StefanosChaliasos · StefanosChaliasos · commit 86271744c52b · 2025-03-05T10:03:43.000+02:00
diff --git a/src/zkregex_fuzzer/cli.py b/src/zkregex_fuzzer/cli.py
@@ -9,7 +9,7 @@
 from pathlib import Path
 
 from zkregex_fuzzer.configs import GENERATORS, TARGETS, VALID_INPUT_GENERATORS
-from zkregex_fuzzer.fuzzer import fuzz_with_database, fuzz_with_grammar
+from zkregex_fuzzer.fuzzer import fuzz_with_database, fuzz_with_dfa, fuzz_with_grammar
 from zkregex_fuzzer.grammar import REGEX_GRAMMAR
 from zkregex_fuzzer.harness import HarnessStatus
 from zkregex_fuzzer.logger import logger
@@ -234,6 +234,14 @@ def do_fuzz(args):
             inputs_num=args.inputs_num,
             kwargs=kwargs,
         )
+    elif args.fuzzer == "dfa":
+        fuzz_with_dfa(
+            target_implementation=args.target,
+            oracle_params=(args.oracle == "valid", args.valid_input_generator),
+            regex_num=args.regex_num,
+            inputs_num=args.inputs_num,
+            kwargs=kwargs,
+        )
 
 
 def do_reproduce(args):
diff --git a/src/zkregex_fuzzer/configs.py b/src/zkregex_fuzzer/configs.py
@@ -1,5 +1,9 @@
 from zkregex_fuzzer.grammar import REGEX_GRAMMAR
-from zkregex_fuzzer.regexgen import DatabaseRegexGenerator, GrammarRegexGenerator
+from zkregex_fuzzer.regexgen import (
+    DatabaseRegexGenerator,
+    DFARegexGenerator,
+    GrammarRegexGenerator,
+)
 from zkregex_fuzzer.runner import CircomRunner, NoirRunner, PythonReRunner
 from zkregex_fuzzer.vinpgen import ExrexGenerator, GrammarBasedGenerator, RstrGenerator
 
@@ -22,4 +26,5 @@
 GENERATORS = {
     "grammar": GrammarRegexGenerator,
     "database": DatabaseRegexGenerator,
+    "dfa": DFARegexGenerator,
 }
diff --git a/src/zkregex_fuzzer/dfa.py b/src/zkregex_fuzzer/dfa.py
@@ -5,6 +5,8 @@
 """
 
 import random
+import string
+from typing import Dict, Optional, Set
 
 from automata.fa.dfa import DFA
 from automata.fa.gnfa import GNFA
@@ -226,3 +228,160 @@ def transform_dfa_to_single_accepting_state(dfa: DFA, strategy: str = "random")
         )
     else:
         return _merge_strategy(states, alphabet, transitions, initial, original_finals)
+
+
+def _get_alphabet(
+    use_unicode: bool, num_states: int, min_size: int = 2, max_size: int = 10
+) -> Set[str]:
+    """
+    Generate a random alphabet for a DFA.
+    """
+    alphabet_size = random.randint(min_size, max_size)
+    if use_unicode:
+        alphabet = set()
+        while len(alphabet) < alphabet_size:
+            codepoint = random.randint(0, 0x10FFFF)
+            try:
+                char = chr(codepoint)
+            except ValueError:
+                continue  # skip invalid code points (if any)

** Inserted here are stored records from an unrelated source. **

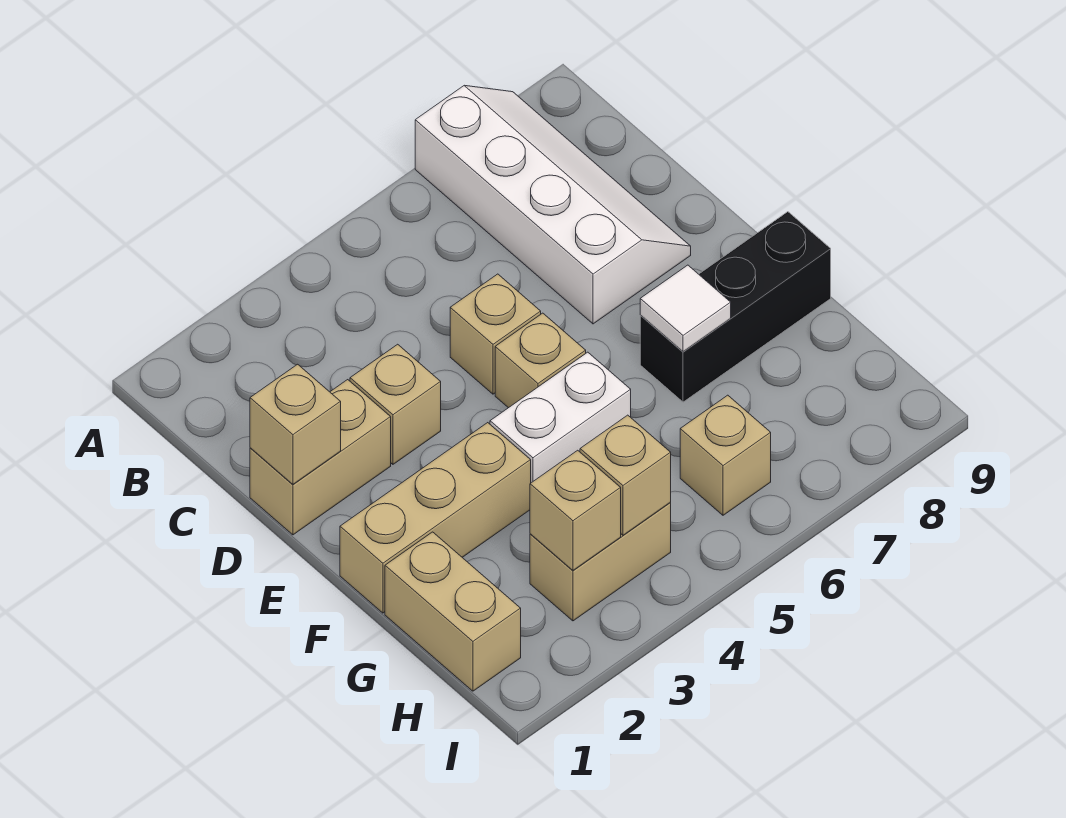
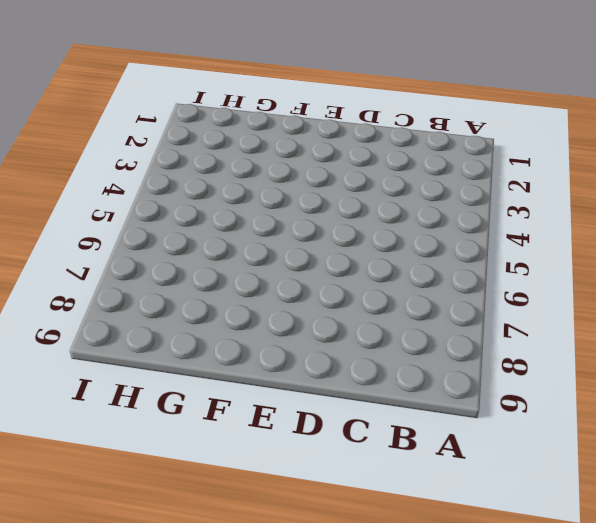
none -> white slope A7:D8 level 1 top 7
none -> tan brick D1:D2 level 1
none -> tan brick D3 level 1

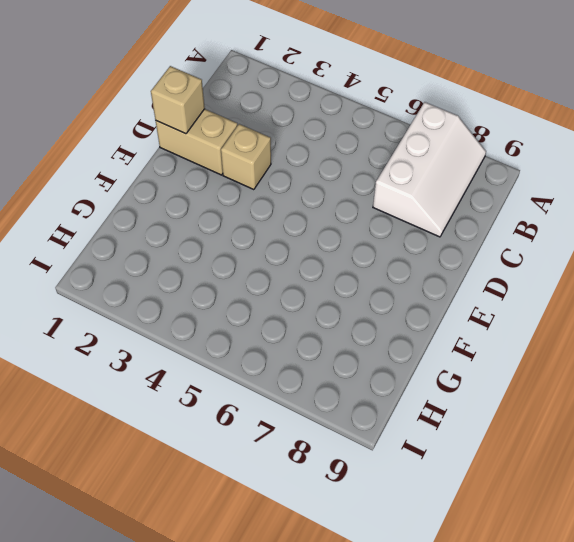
white slope A7:C8 level 1 top 7 -> white slope A7:D8 level 1 top 7
none -> tan brick D5 level 1
none -> tan brick E5 level 1
none -> tan brick F1:F3 level 1

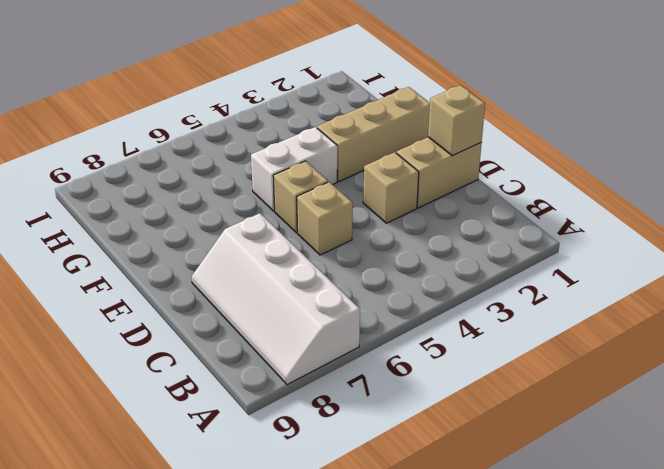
none -> black brick F7:F9 level 1
none -> tan brick G1:H1 level 1
none -> tan brick H3:H4 level 1

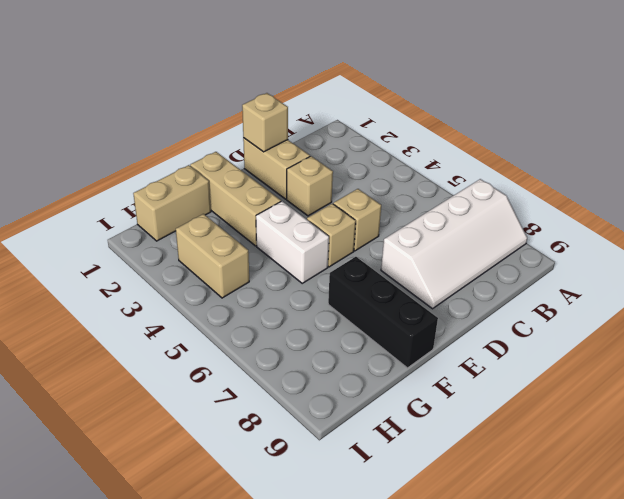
none -> tan brick H6 level 1
none -> white tile F7 level 2
none -> tan brick H3 level 2

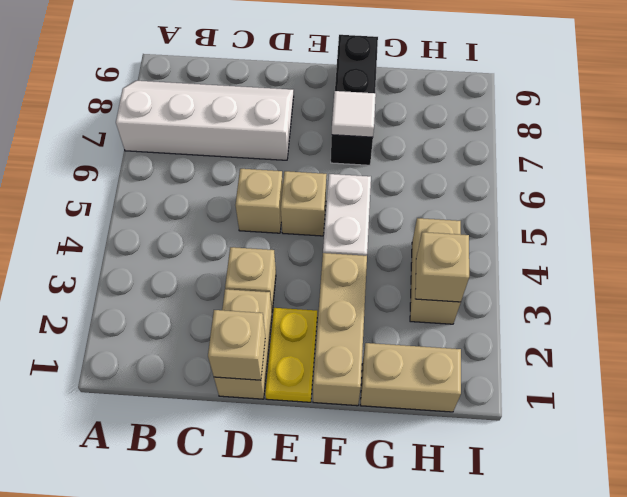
yellow plate E1:E2 level 1 -> none
none -> tan brick H6 level 1
none -> tan brick H4 level 2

+            alphabet.add(char)
+    else:
+        # Restricted character set: letters, digits, punctuation, whitespace
+        allowed_pool = (
+            string.ascii_letters
+            + string.digits
+            + string.punctuation
+            + string.whitespace
+        )
+        alphabet = set(random.sample(allowed_pool, alphabet_size))
+    return alphabet
+
+
+def generate_random_dfa(
+    max_depth: int = 5,
+    use_unicode: bool = False,
+    single_final_state: bool = False,
+    seed: Optional[int] = None,
+) -> DFA:
+    """
+    Generate a random DFA with a given seed for reproducibility.
+    """
+    # Seed the random number generator for reproducibility (if seed is given)
+    if seed is not None:
+        random.seed(seed)
+    else:
+        seed = random.randrange(0, 2**32)
+        random.seed(seed)
+
+    num_states = random.randint(1, max_depth)
+
+    # Define state names (q0, q1, ..., qN) and the initial state
+    states = {f"q{i}" for i in range(num_states)}
+    initial_state = "q0"
+
+    # Determine final state(s)
+    if single_final_state:
+        final_state = random.choice(list(states))
+        final_states = {final_state}
+    else:
+        # One or more final states (randomly chosen subset of states)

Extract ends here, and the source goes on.